2022 HAPI Second Prize Winner
As a “super-aged society,” Japan is currently facing a chronic shortage of labor in the nursing care industry, and the burden on nursing care specialists and other staff in the field is mounting. Nursing staff at care facilities often face dilemmas over how to provide sufficient direct care for residents while also keeping up with the many other peripheral tasks required. On the other hand, Japan also has a large group of healthy, active older people who have retired and no longer have places to go or activities that give them a sense of purpose and fulfillment in their lives. Seeing a space to match healthy older people with businesses suffering from a shortage of human resources, the local government of Takarazuka City, located in Hyogo prefecture near Osaka, has created a “Healthy and Purposeful Employment Trial” to address these challenges.
The program is led by the local government of Takarazuka, which had been working to implement the World Health Organization’s (WHO) concept of “Age-Friendly Cities” by promoting the creation of a city friendly to all generations, including older people, under the slogan of promoting “mutual respect and collaboration.” As part of this effort, the city solicited members to cooperate with the municipal government in its promotion, and in October 2018, about 20 residents gathered to establish the Takarazuka City Collaborative Community-Building Council.
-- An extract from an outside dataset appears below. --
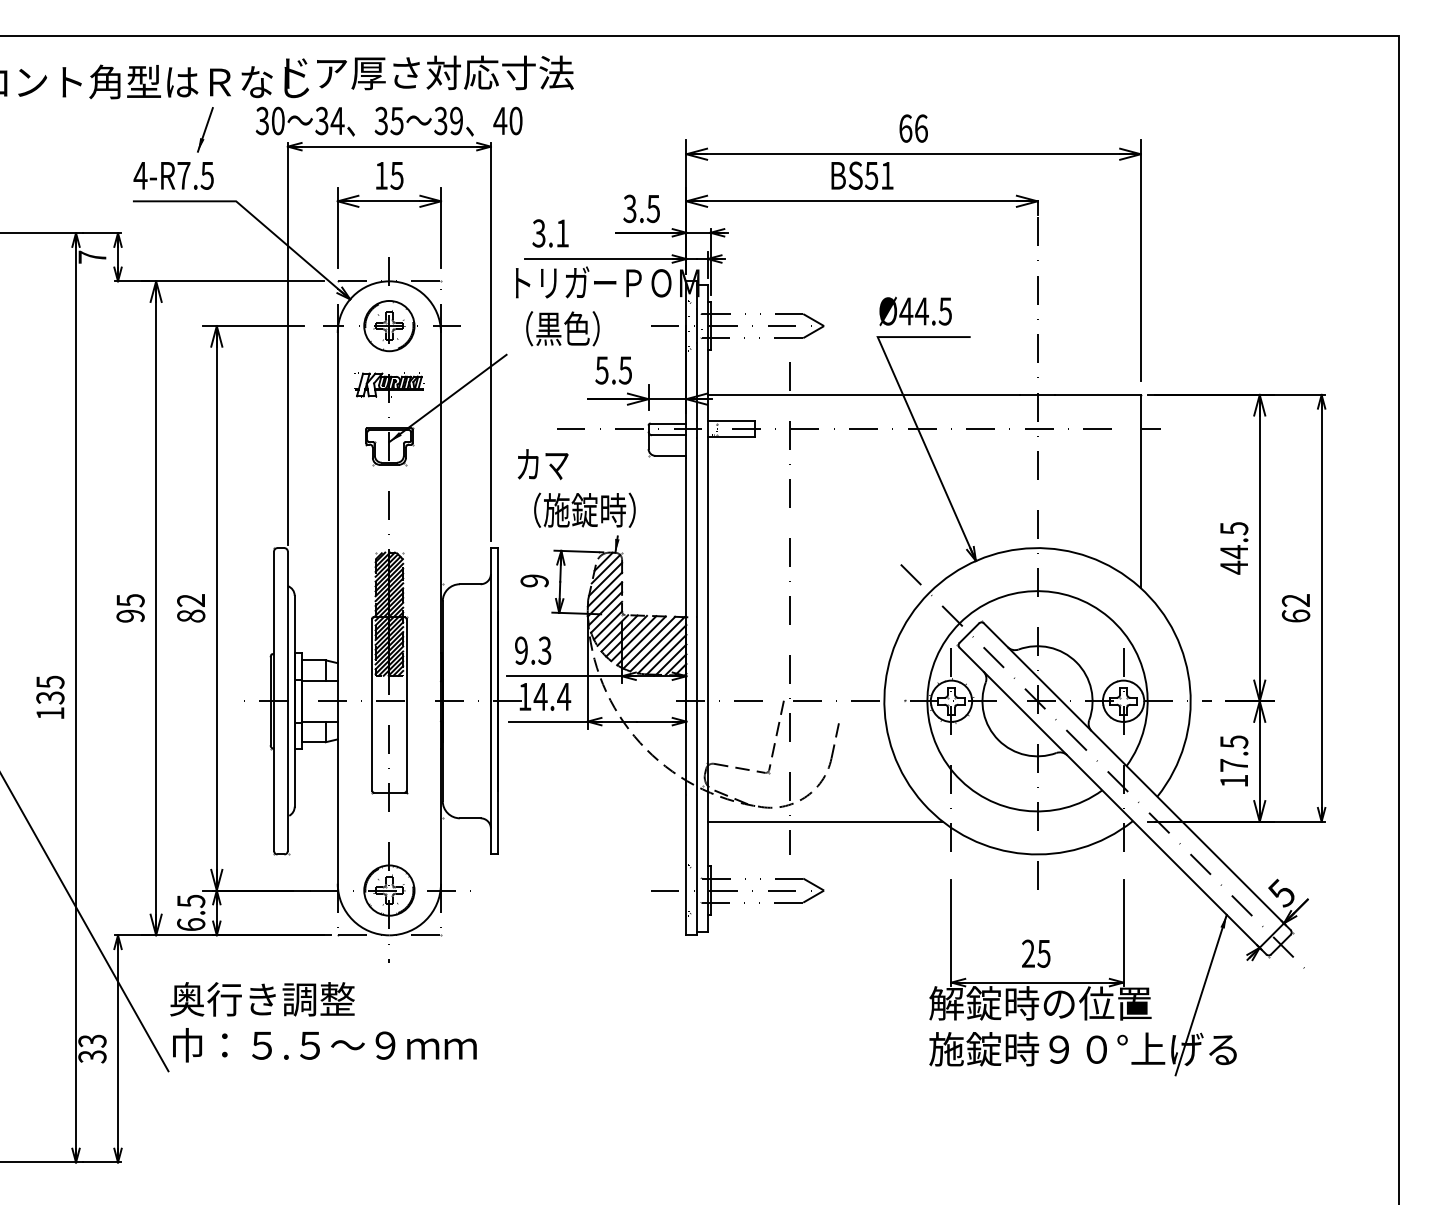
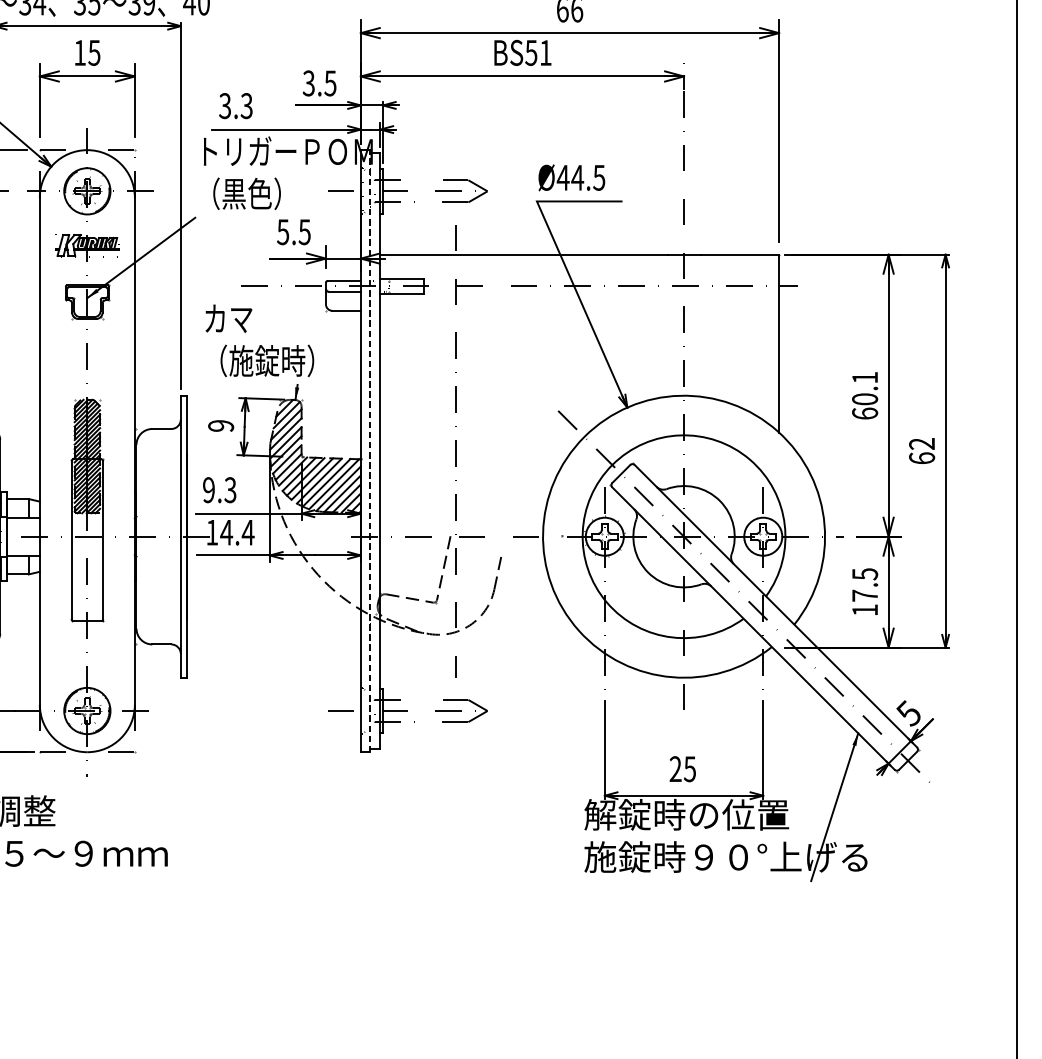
text: (562, 233) -> (246, 106), 3.1 -> 3.3
text: (1234, 548) -> (865, 396), 44.5 -> 60.1
line: (696, 608) -> (370, 451), solid -> dashed
line: (824, 821) -> (487, 647), removed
The council is carrying out a citizen-led study and implementation of specific initiatives and has established three working groups—one of which was focused on the theme of healthy and purposeful lives. It was this working group, a collaborative effort by citizens, municipal government, and businesses, that conceived of the “Healthy and Purposeful Employment Trial” program.
Through this initiative, older people can work on a trial basis at a nursing care facility or daycare center that is in need of assistance. Those facilities register with the national employment agency, Hello Work, to indicate their interest. Applicants are then recruited through the city’s PR magazines and other media and have an opportunity to learn about each facility at a briefing organized by the city, where they then apply for an on-site briefing at the facilities that interest them. The on-site briefings give participants a chance to see the actual work site, meet the staff, and get an idea of the workplace. Applicants are then interviewed and hired for a three-month trial period. They are assigned light tasks for two hours twice a week, for which they are compensated, and following the trial period, they can continue to work if they so choose. The trial nature of the employment helps lowers the hurdle to participate in employment and is one of the reasons for high number of people who apply for the program.
A model version of the program was carried out at one nursing care facility, but it has since expanded to include 10 nursing care facilities and 1 child care center. To date, 75 older people have participated in the program and have indicated a high degree of satisfaction with their work. The level of participation in the program was much higher than expected as there were more people applying for the program than available positions. Both participants in the program and those from host organizations have made positive comments about the program, with participants saying things such as “It was more fun than I had imagined, and it went by so fast. I felt it was harder to stay at home on my days off,” “I enjoyed having a routine in my life and was motivated to get in shape for work.” Meanwhile at a liaison meeting held after the completion of the work trial representatives from host organizations expressed their satisfaction, saying, “The seniors have a strong sense of responsibility and are keen to do a good job,” and “The burden on the staff seems to have decreased.”
The involvement of the local government has been a key element of the program’s success. When advertising individually for job openings, nursing facilities had difficulty getting applications. However, by having the local government serve as a recruiting window, people felt more motivated to participate as they felt a sense of trust and security in the program. In addition, the local government is able to brief participants about how the program will allow them to play an active role in society and improve healthy longevity. Furthermore, they explain the purpose of the program to host facilities to ensure that they arrange working shifts and assignments suitable for older people so that participants can work without feeling overwhelmed.
The municipal government bears only the personnel cost of their staff in charge of the program and incurs no direct costs as recruitment is conducted through the city public relations newsletter and briefings held at community centers. The facilities pay the recruits directly for their hours worked. Thus, the program has a limited financial burden and is able to match job seekers with prospective employers in a sustainable manner.
KEYS TO SUCCESS
- Local government involvement improves the reputation of the program, ensuring that older people can trust and feel secure about participating.
- Framing the program as “trial employment” has lowered the barrier for older people to sign up, and once people have tried the program, a majority of them continue to participate after the trial period ends.
- The use of a positive catchphrase, “Recruiting active seniors! The community is waiting for your help,” and the appeal of “Please help us” from the facilities has contributed to motivating older people to participate.
- By offering an opportunity for paid employment in areas where there is a clear need for help, the program gives older people a sense of being needed by society, which is a great source of motivation to remain active and healthy.
- The program has made use of the WHO Framework for “Age-Friendly Cities” in developing a program that aims to keep older people active and give them a sense of fulfillment and purpose.